Nach Herder liegt der Sinn der Sprache in der Entwicklung des Menschengeschlechts. Sprache entspringt der verschiedenen Auseinandersetzungen des Menschen mit seiner Umwelt sowie seiner Reflexion darauf. Was den Menschen betrifft, so ist für ihn das Wesen der Welt selbst sprachlich, nur in Form von Sprache erfahrbar.
Hamann radikalisiert Herders Theorie dann und unterscheidet sich dahingehend von ihm, als dass der schöpferische Sprachgebrauch bereits die Vorbedingung des Menschseins sei, weshalb der Ursprung der Sprache nicht innerhalb des Menschengeschlechts gedacht werden kann.
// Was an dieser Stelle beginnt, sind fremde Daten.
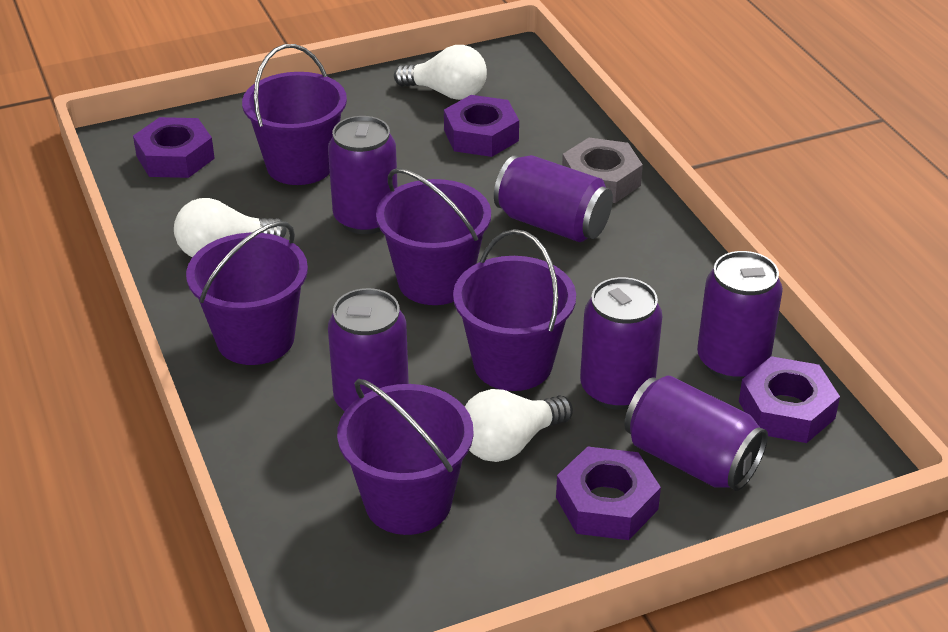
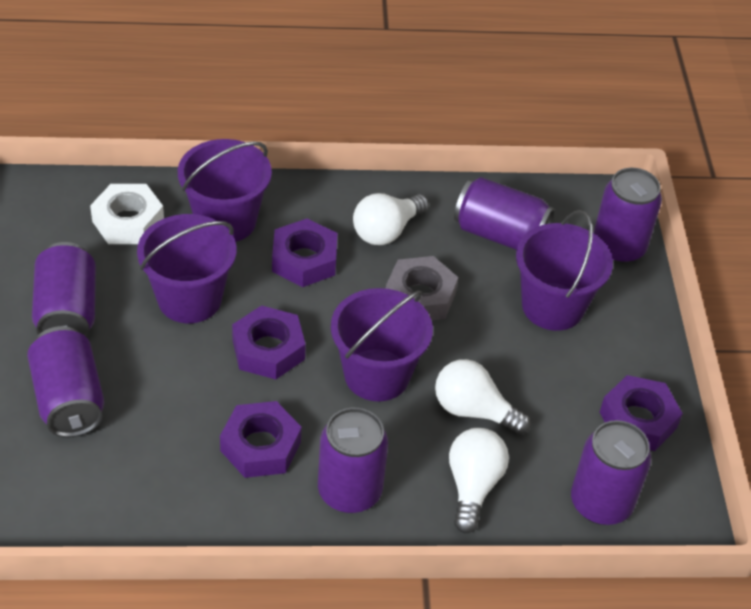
purple bucket: 5 -> 4
white nut: 0 -> 1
Das habe ich an anderer Stelle bereits damit umschrieben, dass ich sagte: Der Künstler allein repräsentiert die Menschheit und unter den Künstlern ist der Dichter König.
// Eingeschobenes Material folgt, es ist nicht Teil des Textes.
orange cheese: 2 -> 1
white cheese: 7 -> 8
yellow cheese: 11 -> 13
Nach Hamann muss der widersprüchliche Gedanke gewagt werden, der sich als Dualismus des Enthüllens und Verbergens aller sprachlichen Zeichen auswirkt. Einerseits sind alle Worte nur Verweise auf die geheime und unaussprechliche Ordnung göttlicher Ideen, andererseits haben die Zeichen Erkenntnisfunktion, weil die Wirklichkeit für den Menschen nicht anders wahrnehmbar ist als durch Zeichen und Symbole. Gerade in diesem Dualismus ist Sprache der Inbegriff von Geist, Seele und Sinnlichkeit. Dahinter steckt zwar keine materielle Wahrheit (die wir vielleicht nur in einer reinen Sprache vermuten können), verweist aber auf die Wahrheit als verborgene Realität. Und dennoch existiert die Realität, als Symbol und in ihm.
In eben diesem Masse versuche ich den Roman Die Mitte der Unendlichkeit zu gestalten.
Durch Schlegel schließlich wird die Sprache der Romantik zum Abdruck des menschlichen Geistes, zum individuellen und kollektiven Gedächtnis. Ihm gelingt das wiederum, indem er sich bei Novalis bedient, wenn er sagt, dass im schöpferischen Gebrauch der Sprache die Spaltung von Subjekt und Objekt tendenziell überwunden werden kann. Alles Fremde kann (wie Novalis sagt) “ichhaft” gemacht werden.
Das allein genügt zur endgültigen Abschaffung des Nachahmungsprinzips in der Kunst. Wenn die Sprache nun endgültig nicht mehr auf dem Boden der Dinge und Gedanken gedeiht, nicht mehr an die Objekte gebunden ist, sondern diese erzeugt, so kann es auch keine Bindung mehr an den gegebenen Stand der Wirklichkeit geben. Die Sprache als Kunstwerk symbolisiert dann die virtuelle Freiheit des Menschen, die Wirklichkeit als Geschichte selbst zu gestalten.